Monday, May 28, 2007

I take back what I said about the basis soap a couple posts below

It's only been discontinued at Walgreens in the Mission. Well phew! Facial cleansing bullet dodged.

For those of you who don't use the Walgreens, each store is slightly customized to reflect the needs of the community it's in. In the Mission, there is an impressive array of Jesus Candles. In the Castro, the lube selection is phenomenal (I think Probe is terrible, btw. Rubber cement. Do not buy Probe!). In addition, Walgreens has Haribo, Ritter, and countless seasonal surprises and new offerings in the candy section. And where do you go when you want the latest in toys where you press a button and something animates and lip synchs (the bass mounted on a plaque singing "Take Me to the River" being my favorite)? That's right: the WG.

And New Yorkers, I pity you and your Duane Reades. It's simply the worst drug store I've ever been in. The snack selection? Terrible. Only the basest of candies, some nuts, Pringles and pork rinds if you're lucky. The service?
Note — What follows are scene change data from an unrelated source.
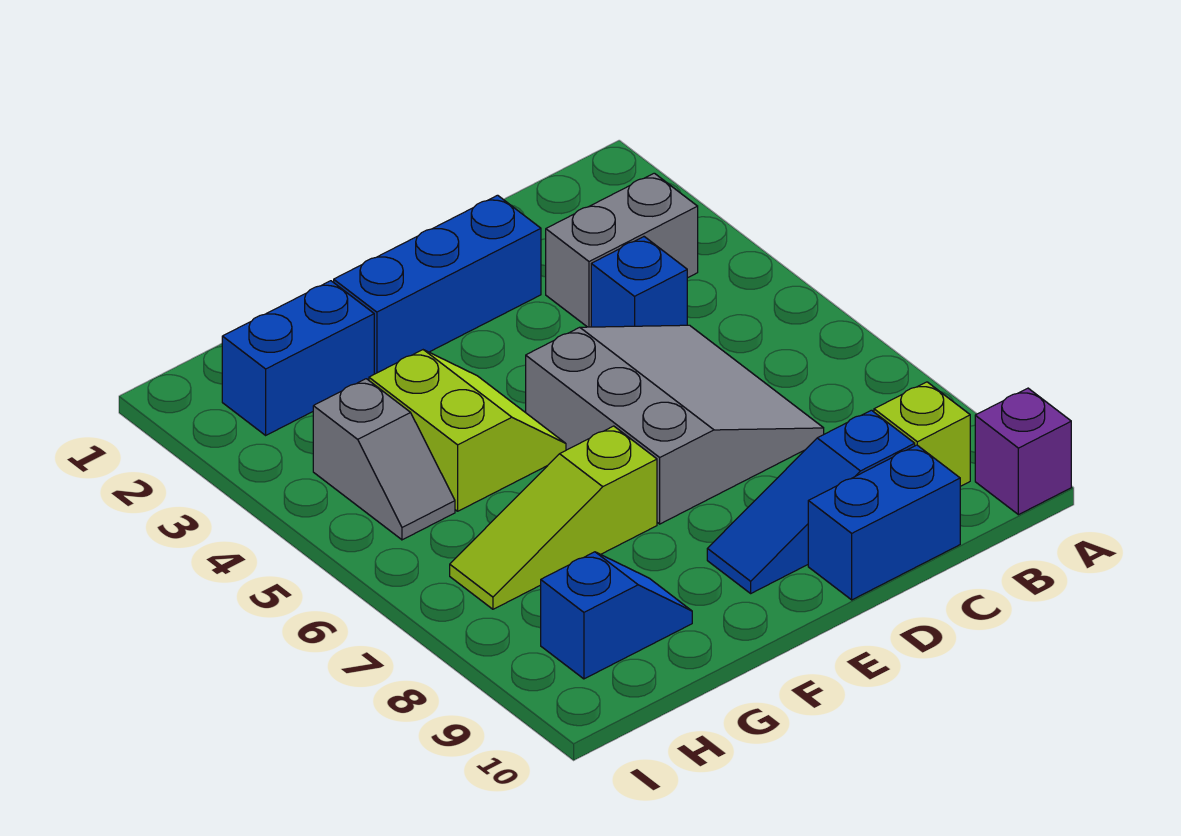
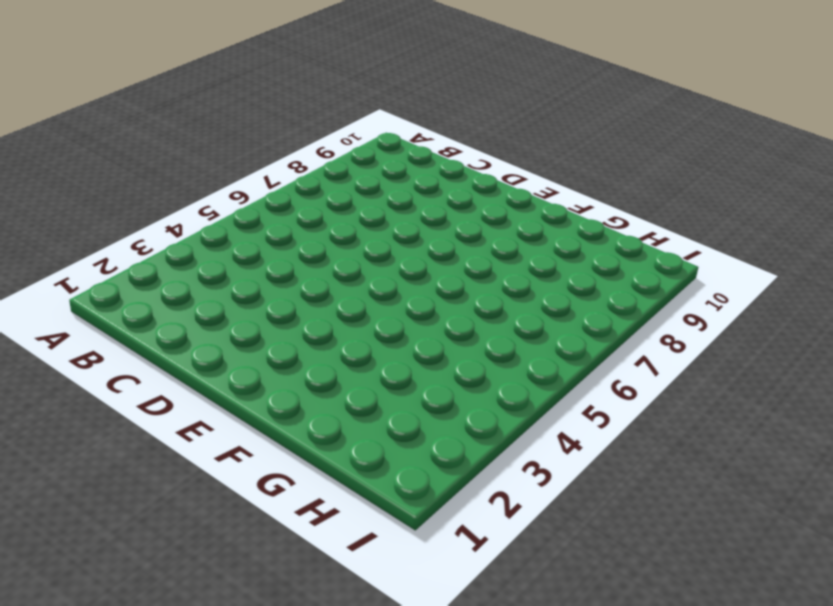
none -> purple brick A10 level 1
none -> grey brick B3:C3 level 1
none -> lime brick B9 level 1

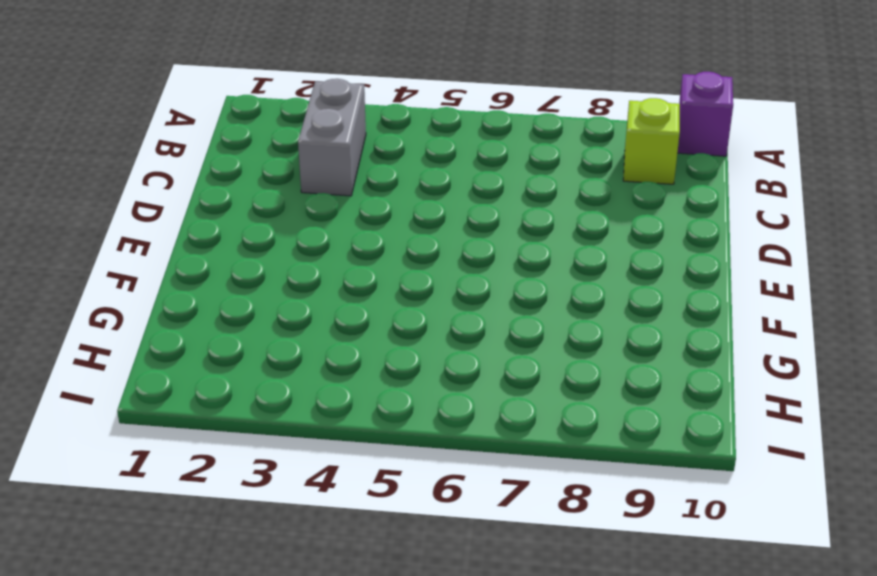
none -> blue brick C4 level 1
none -> grey slope C5:E7 level 1 top E
none -> blue slope C9:E9 level 1 top C

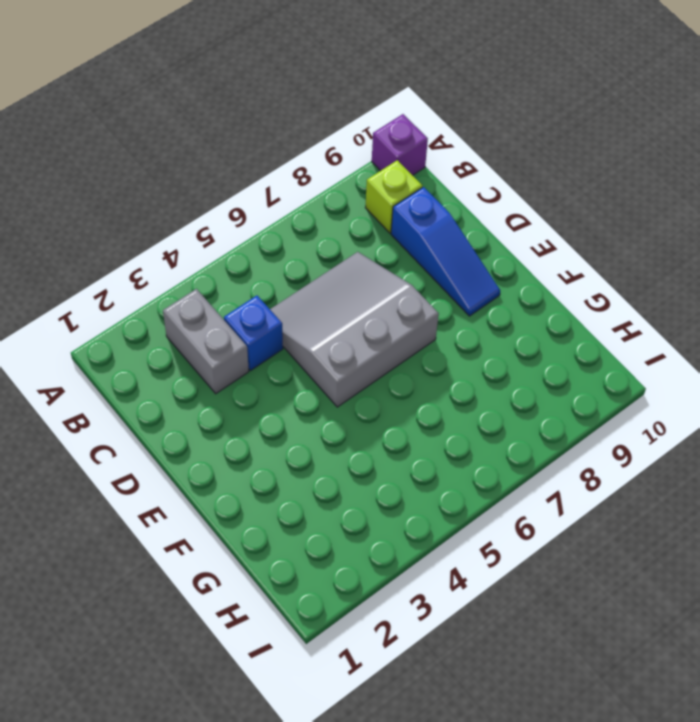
none -> blue brick C10:D10 level 1
none -> blue brick D2:F2 level 1
none -> lime slope F4:G5 level 1 top G

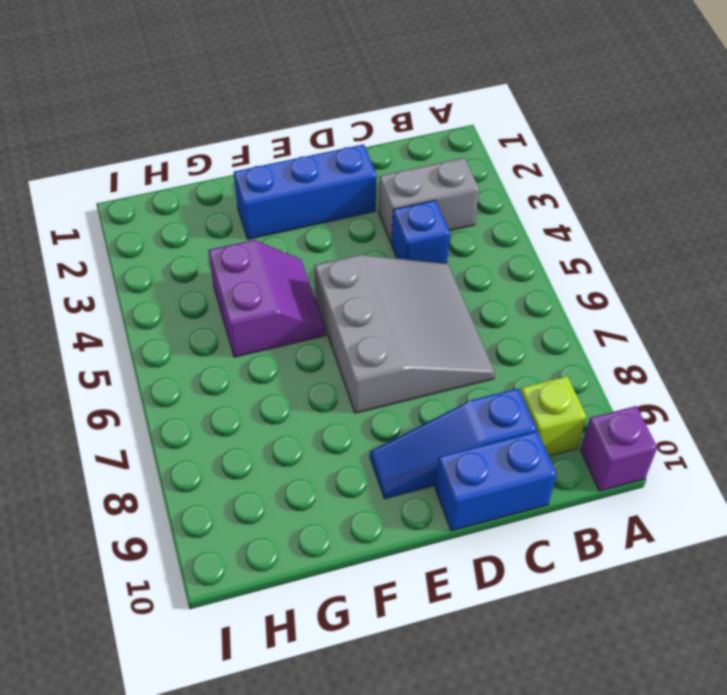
purple slope F4:G5 level 1 top G -> lime slope F4:G5 level 1 top G
none -> lime slope F7:H7 level 1 top F
none -> blue brick G2:H2 level 1
none -> blue slope G9:H9 level 1 top H

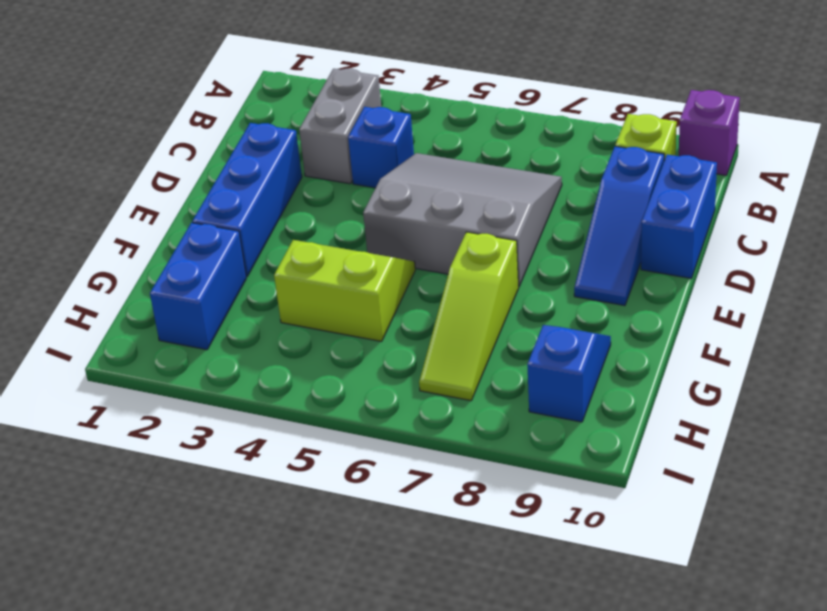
none -> grey slope H4:H5 level 1 top 4

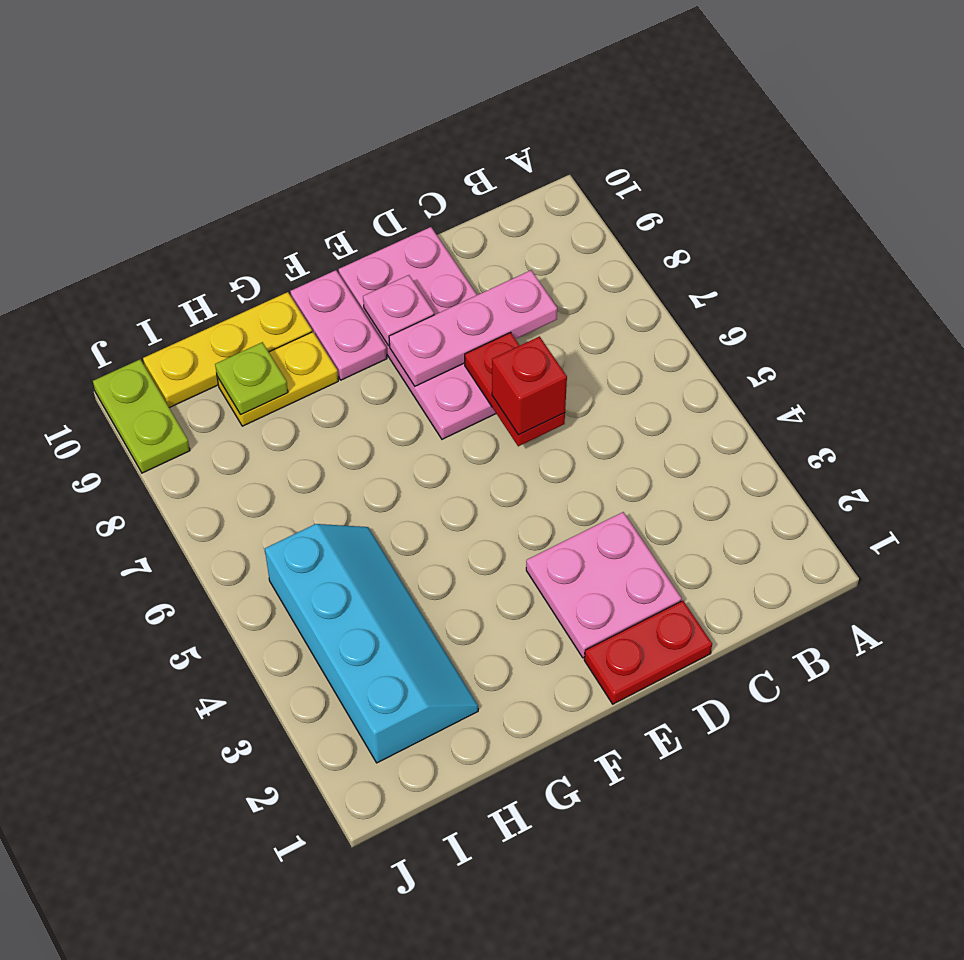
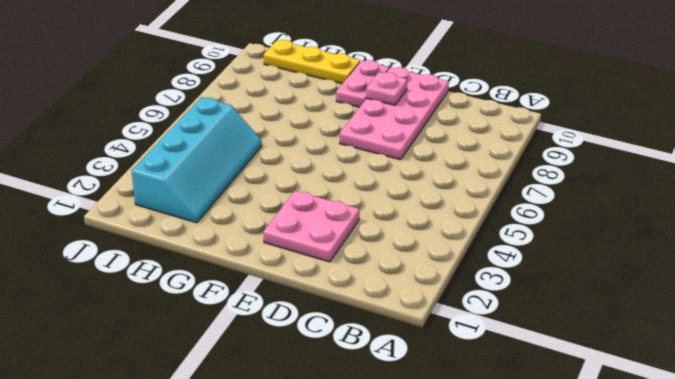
none -> red plate D1:E1 level 1
none -> yellow plate G9:H9 level 1
none -> lime plate J9:J10 level 1

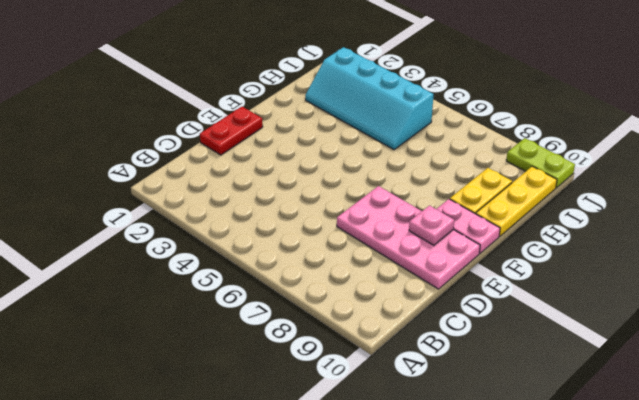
none -> pink plate D2:E3 level 1
none -> pink plate C8:E8 level 2
none -> red plate D6:D7 level 2

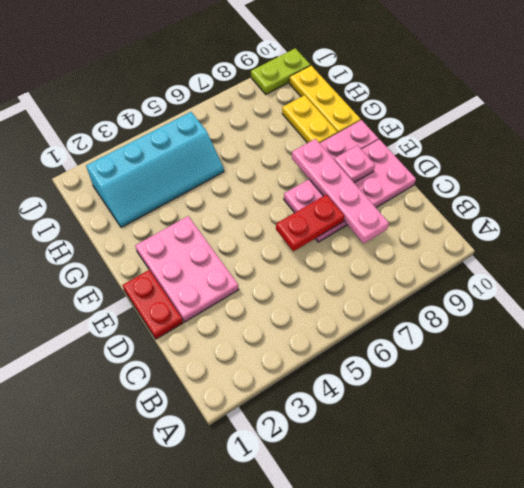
pink plate C8:F8 level 2 -> pink plate C8:E8 level 2
pink plate D2:F3 level 1 -> pink plate D2:E3 level 1
none -> lime plate H9 level 2
none -> red brick D6 level 3

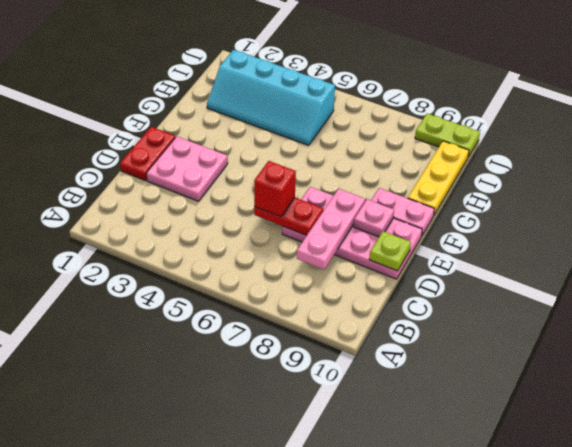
lime plate D10 level 2 -> lime plate H9 level 2
none -> yellow plate G9:H9 level 1

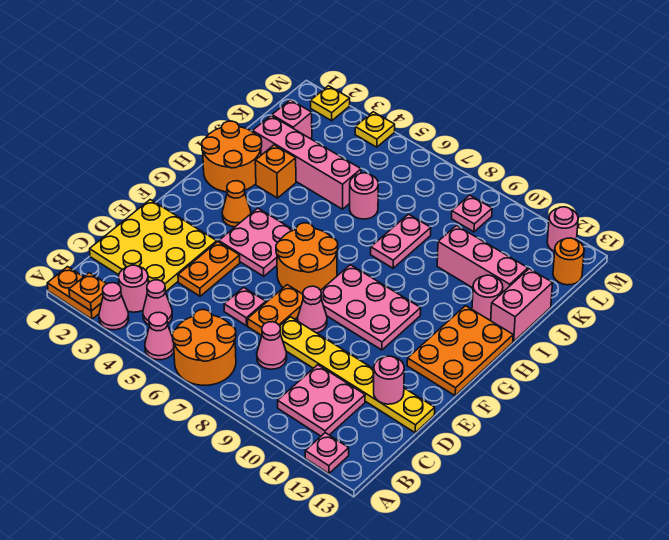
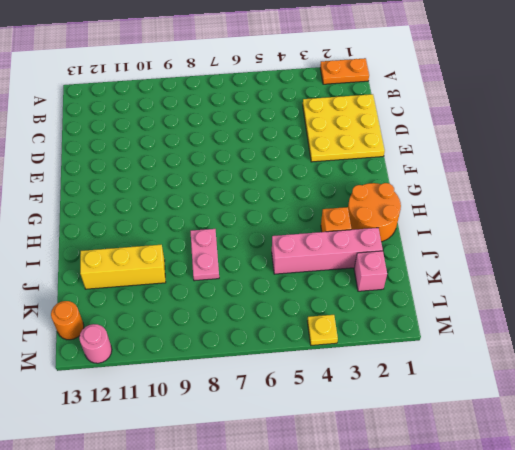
yellow brick J10:J12 level 1 -> pink brick J10:J12 level 1
none -> pink cone A3 level 1
none -> pink cone A5 level 1
none -> orange round brick A6:B7 level 1
none -> pink plate A12 level 1

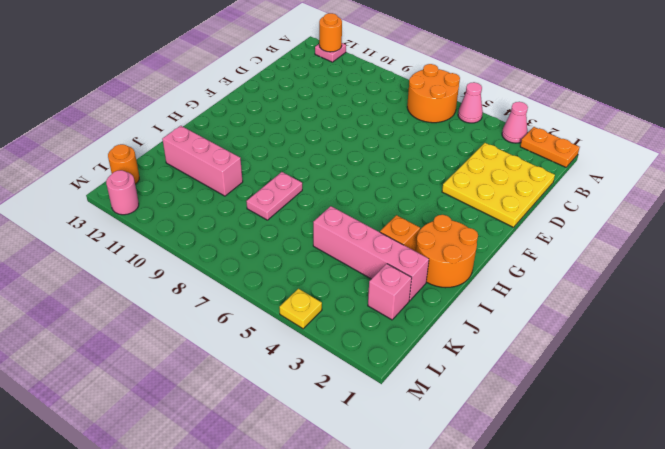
orange round brick A12 level 2 -> none
none -> pink round brick B3 level 1
none -> pink cone B4 level 1
none -> pink plate B10:C11 level 1
none -> pink cone C8 level 1

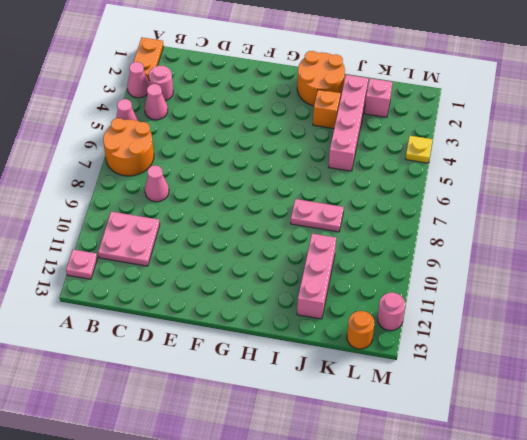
none -> yellow plate C1:E3 level 1
none -> orange plate D4:E4 level 1
none -> pink plate D6 level 1
none -> orange plate D7:E7 level 1

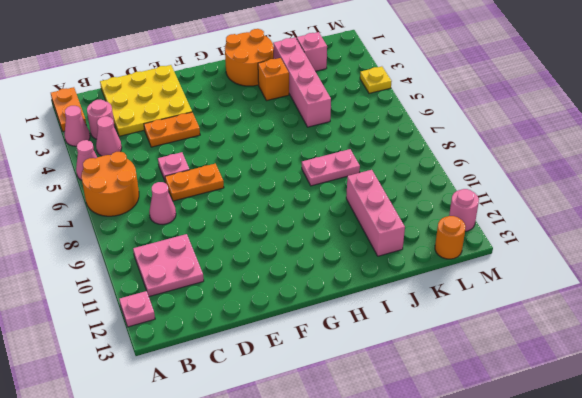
none -> yellow plate D8:D13 level 1
none -> pink cone E8 level 1
none -> pink plate F4:G5 level 1
none -> orange round brick F6:G7 level 1

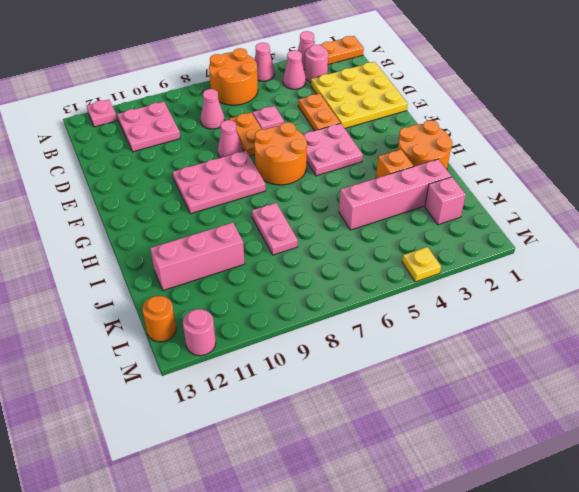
none -> yellow plate D8:D13 level 1
none -> orange plate F12:H13 level 1
none -> orange cone G3 level 1
none -> pink round brick I12 level 1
What service? And what, no cash back on atm purchases? With a Walgreens every other block, it's an ATM transaction fee-free oasis. $50 and a packet of Orbit and you are ready for happy hour.

I didn't mean to talk about Walgreen's so much. But, you know, whatever. It's a good store for stuff. It's got some good vibe in it (except for the one below the 24 Hour Fitness on Market, where the AC from above is shaking the ceiling so much you feel like the roof is going to cave in.)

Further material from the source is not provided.